Professional Development Topics
By Robert Evans, Ed.D.
Why A School Doesn't Run
– or Change – Like a Business
As the pace of change accelerates, school board members and trustees, especially those who work in the business world, can encounter—and cause—real frustration. Convinced that innovation is vital, eager to help their schools change, they are often amazed by the resistance from faculty and the slow pace of implementation. Convinced, too, of the value of clear benchmarks and measurable goals, they often chafe at educators’ preference for softer data. For their part, administrators are often at a loss to convey to board members the unique nature of schools, the psychology of educators, and the complexities of appraising teacher performance.
This workshop examines unique features of schools that make them less readily “changeable” than other organizations. Schools must be businesslike enough to survive, but they are much more like families or religious institutions than like anything corporate. They don’t make products or sell services, they raise the young. This is a backward-looking enterprise. Schools prepare students for the future (the unknown), but can only do so by teaching them about the past (the known). The field attracts people with a strong security anchor, not risk-taking entrepreneurs.

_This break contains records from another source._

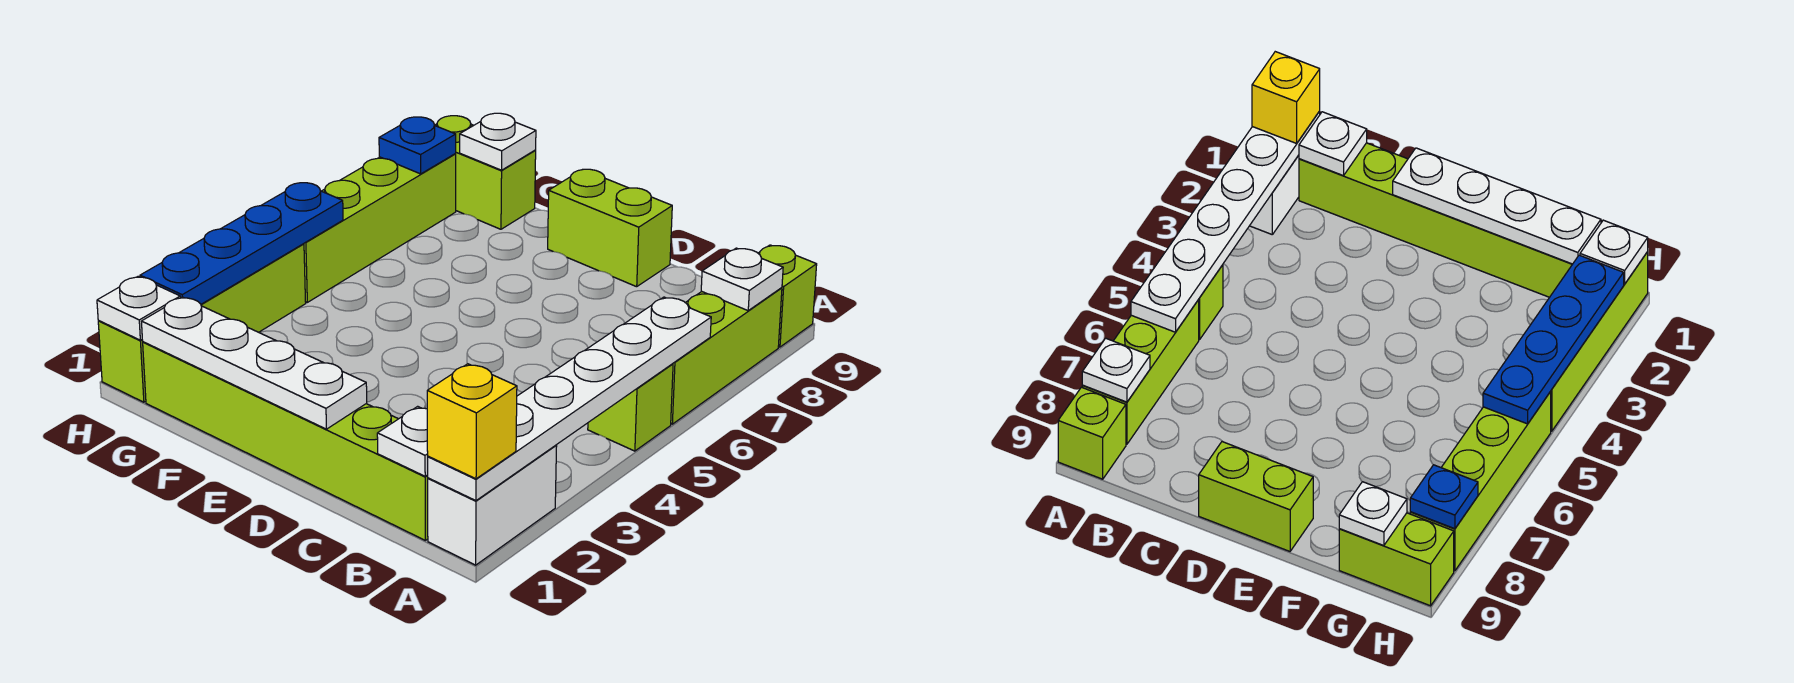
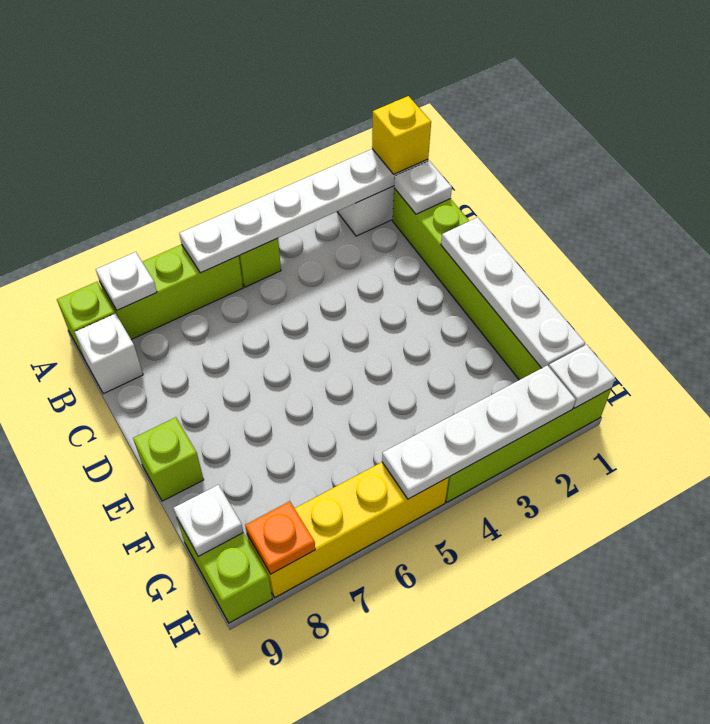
none -> white brick B9 level 1
lime brick D9:E9 level 1 -> lime brick E9 level 1
blue plate H2:H5 level 2 -> white plate H2:H5 level 2
lime brick H5:H8 level 1 -> yellow brick H5:H8 level 1
blue plate H8 level 2 -> orange plate H8 level 2

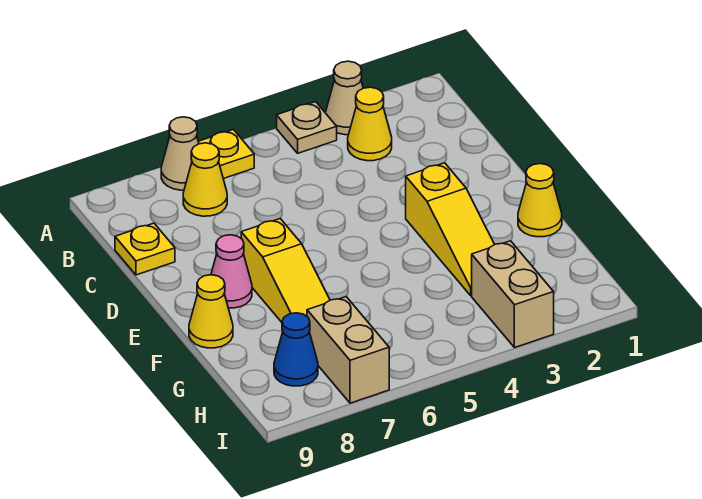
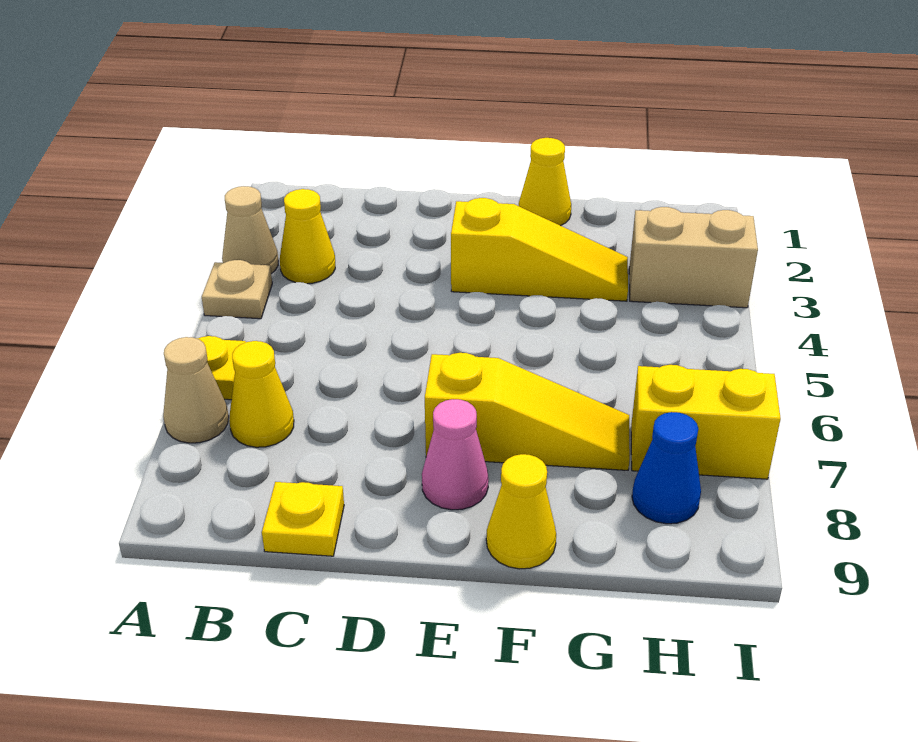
tan brick H7:I7 level 1 -> yellow brick H7:I7 level 1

None of this means schools don’t change. It means they need a different framework for managing change, for balancing innovation with continuity. Rob outlines key steps in this process and explores ways that school leaders and boards can set realistic goals that promote successful growth and adaptation.
The program is offered as a full-day or a half-day workshop and as a keynote. Both workshop formats include a mixture of presentation, large group Q & A, discussions in pairs and small groups. The full-day permits more sharing, discussion, and role-playing and practicing. Rob always likes to tailor programs to meet the specific needs and interests of a school or a district and is glad to discuss this.